Una experiencia agradable fue observar y disfrutar -en el Centro Histórico de Quito- las puertas y aldabas de los inmuebles coloniales, las residencias de diversas épocas y también de conventos que han resistido el paso del tiempo.
Las puertas son de diverso tipo: grandes de madera, enormes, pesadas, anchas y de doble ingreso, que entonan himnos de historia cada vez, al abrir y cerrarse; medianas, elaboradas con cinceles, martillos, escorpinas y lijas, llenas de flores caprichosas en círculos, construidas por manos milagrosas; y pequeñas, las de una hoja, que perfilan la llegada o salida de personas o de enamorados de ayer y siempre.
Las aldabas, de ancestro español, salidas de talleres hoy moribundos, de hierro forjado y acicaladas por el fuego, dobladas con maestría y coraje demuestran en cada uno de sus entornos, cuadraturas y diseños que emulan elementos de la naturaleza y ángeles con caritas teatreras -alegres y tristes- que cuidan, silenciosamente, la débil seguridad quiteña.

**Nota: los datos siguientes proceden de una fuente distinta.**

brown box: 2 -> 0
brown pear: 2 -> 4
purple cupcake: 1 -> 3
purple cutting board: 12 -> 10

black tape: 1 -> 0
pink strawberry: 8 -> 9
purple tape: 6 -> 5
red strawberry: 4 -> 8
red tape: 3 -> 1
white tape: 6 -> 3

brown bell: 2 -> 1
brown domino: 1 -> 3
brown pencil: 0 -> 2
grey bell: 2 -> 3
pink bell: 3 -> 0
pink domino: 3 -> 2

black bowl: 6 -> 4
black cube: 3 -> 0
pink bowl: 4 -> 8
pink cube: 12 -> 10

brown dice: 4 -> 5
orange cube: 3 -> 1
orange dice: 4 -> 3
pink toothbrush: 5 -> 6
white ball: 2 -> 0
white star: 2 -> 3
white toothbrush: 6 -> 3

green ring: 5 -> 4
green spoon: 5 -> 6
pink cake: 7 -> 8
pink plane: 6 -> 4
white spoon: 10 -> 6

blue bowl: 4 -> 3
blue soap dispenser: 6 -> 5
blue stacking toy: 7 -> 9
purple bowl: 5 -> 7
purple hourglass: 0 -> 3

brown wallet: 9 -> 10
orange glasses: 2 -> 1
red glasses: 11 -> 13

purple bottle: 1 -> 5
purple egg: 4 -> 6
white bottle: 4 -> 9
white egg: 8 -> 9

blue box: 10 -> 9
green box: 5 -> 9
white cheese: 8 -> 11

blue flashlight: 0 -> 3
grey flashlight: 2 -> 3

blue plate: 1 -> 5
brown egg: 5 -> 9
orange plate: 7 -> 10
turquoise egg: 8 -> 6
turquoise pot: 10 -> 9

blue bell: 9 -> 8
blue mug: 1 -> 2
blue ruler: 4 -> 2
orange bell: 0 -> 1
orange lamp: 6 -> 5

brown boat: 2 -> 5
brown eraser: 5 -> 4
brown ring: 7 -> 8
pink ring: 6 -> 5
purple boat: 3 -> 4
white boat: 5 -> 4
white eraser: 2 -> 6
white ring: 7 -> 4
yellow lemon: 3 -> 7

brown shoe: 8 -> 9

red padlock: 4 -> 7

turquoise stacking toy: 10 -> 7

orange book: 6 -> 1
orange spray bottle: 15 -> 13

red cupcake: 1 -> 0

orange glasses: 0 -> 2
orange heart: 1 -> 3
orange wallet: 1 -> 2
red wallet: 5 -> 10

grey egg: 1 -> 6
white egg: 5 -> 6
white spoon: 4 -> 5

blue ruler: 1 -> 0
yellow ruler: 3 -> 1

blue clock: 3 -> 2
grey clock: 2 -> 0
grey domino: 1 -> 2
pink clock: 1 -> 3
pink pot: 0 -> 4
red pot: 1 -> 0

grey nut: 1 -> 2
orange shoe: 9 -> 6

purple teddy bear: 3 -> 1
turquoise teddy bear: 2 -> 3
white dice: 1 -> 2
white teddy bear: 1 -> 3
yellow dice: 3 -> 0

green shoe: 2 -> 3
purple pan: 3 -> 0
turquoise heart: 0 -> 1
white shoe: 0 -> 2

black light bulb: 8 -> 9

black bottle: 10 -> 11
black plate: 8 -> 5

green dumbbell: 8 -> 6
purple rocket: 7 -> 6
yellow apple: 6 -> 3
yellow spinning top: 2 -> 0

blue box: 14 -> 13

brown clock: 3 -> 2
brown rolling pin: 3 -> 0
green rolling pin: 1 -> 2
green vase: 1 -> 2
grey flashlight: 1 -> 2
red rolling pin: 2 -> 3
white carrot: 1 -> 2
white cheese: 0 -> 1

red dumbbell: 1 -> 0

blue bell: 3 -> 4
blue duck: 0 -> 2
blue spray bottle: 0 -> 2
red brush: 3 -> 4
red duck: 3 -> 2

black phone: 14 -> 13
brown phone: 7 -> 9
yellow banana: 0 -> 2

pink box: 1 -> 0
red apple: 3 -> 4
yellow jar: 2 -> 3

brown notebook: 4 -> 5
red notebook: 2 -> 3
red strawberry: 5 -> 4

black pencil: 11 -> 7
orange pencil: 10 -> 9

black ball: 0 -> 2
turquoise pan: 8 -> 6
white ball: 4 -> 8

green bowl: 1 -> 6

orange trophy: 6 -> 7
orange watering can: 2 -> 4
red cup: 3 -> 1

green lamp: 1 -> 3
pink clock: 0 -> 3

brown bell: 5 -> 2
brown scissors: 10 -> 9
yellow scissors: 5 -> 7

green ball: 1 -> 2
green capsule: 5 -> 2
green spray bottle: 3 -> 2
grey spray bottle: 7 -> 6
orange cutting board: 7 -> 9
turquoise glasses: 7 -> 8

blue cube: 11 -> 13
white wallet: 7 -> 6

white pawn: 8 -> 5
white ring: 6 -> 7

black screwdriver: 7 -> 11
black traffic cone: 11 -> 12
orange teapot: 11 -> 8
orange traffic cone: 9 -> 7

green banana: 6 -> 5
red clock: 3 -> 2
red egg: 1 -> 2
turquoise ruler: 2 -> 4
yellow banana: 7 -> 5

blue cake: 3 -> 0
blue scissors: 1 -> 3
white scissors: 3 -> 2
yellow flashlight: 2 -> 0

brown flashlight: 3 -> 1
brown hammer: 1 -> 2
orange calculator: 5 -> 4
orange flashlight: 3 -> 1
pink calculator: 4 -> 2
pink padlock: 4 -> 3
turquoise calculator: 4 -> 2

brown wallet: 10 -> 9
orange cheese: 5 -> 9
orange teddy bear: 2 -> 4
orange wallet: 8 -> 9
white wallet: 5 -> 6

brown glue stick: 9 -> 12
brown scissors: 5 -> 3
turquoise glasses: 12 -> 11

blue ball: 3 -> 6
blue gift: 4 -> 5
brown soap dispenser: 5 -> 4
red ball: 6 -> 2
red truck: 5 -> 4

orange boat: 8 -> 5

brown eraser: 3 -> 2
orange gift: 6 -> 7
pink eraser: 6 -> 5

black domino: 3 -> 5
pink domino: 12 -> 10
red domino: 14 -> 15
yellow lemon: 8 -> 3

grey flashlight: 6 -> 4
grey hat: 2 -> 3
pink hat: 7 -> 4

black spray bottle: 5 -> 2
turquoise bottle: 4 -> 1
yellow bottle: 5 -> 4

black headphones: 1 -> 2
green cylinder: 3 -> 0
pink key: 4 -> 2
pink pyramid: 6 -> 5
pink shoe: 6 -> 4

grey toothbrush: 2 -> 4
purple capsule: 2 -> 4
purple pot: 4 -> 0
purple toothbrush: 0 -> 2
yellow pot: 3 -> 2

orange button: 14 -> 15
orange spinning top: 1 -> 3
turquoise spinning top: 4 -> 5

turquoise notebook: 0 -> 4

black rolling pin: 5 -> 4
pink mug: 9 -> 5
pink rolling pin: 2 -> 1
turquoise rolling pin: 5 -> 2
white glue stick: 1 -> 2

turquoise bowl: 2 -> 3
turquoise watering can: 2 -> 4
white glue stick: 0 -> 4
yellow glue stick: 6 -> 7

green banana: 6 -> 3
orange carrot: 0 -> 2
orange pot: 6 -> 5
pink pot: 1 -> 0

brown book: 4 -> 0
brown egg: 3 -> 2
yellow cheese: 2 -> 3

Lo expresado me lleva a conjeturar que todo ser humano es un artista. Desde los garabatos y los dibujos de los niños, ritos dulces de la inocencia, hasta los trazos de las caricaturas juveniles, las carátulas de los cuadernos, que presagian los grafitis de paredes, los juguetes de madera y lata, y las muñecas de trapo y aserrín, son intentos de interpretar la belleza, entendida por el conjunto de “saberes aprendidos a través de la práctica, equivalente al término griego ‘tecne’ igual técnica”.
Este arte simple y cotidiano -como las aldabas y las puertas- forma parte de la cultura, aunque algunos han intentado denigrarlo llamándolo artesanía, cuando es todo lo contrario: el arte nació de la artesanía, como manifestación de la creatividad que comunica ideas y sentimientos, que “hablan” a través de objetos funcionales o decorativos, y porque reflejan una rica historia de identidades y también de divergencias.
El arte -en mi humilde concepción- no tiene ideologías. Sus manifestaciones, por más sencillas y precarias, denotan lenguajes estéticos relevantes que no pueden ser descifrados por curadores y expertos, sino por el propio pueblo que crea, imagina y comunica estados del espíritu. Esta capacidad innata de nuestra gente debe ser valorada y apoyada por la Casa de la Cultura. A propósito, ¿existe todavía la Casa?
Entretanto, la educación estética debe elevarse a política pública, para recuperar las enseñanzas del pasado, y recrear espacios en pueblos y ciudades para que la gente del estado llano descubra sus venas artísticas ancestrales.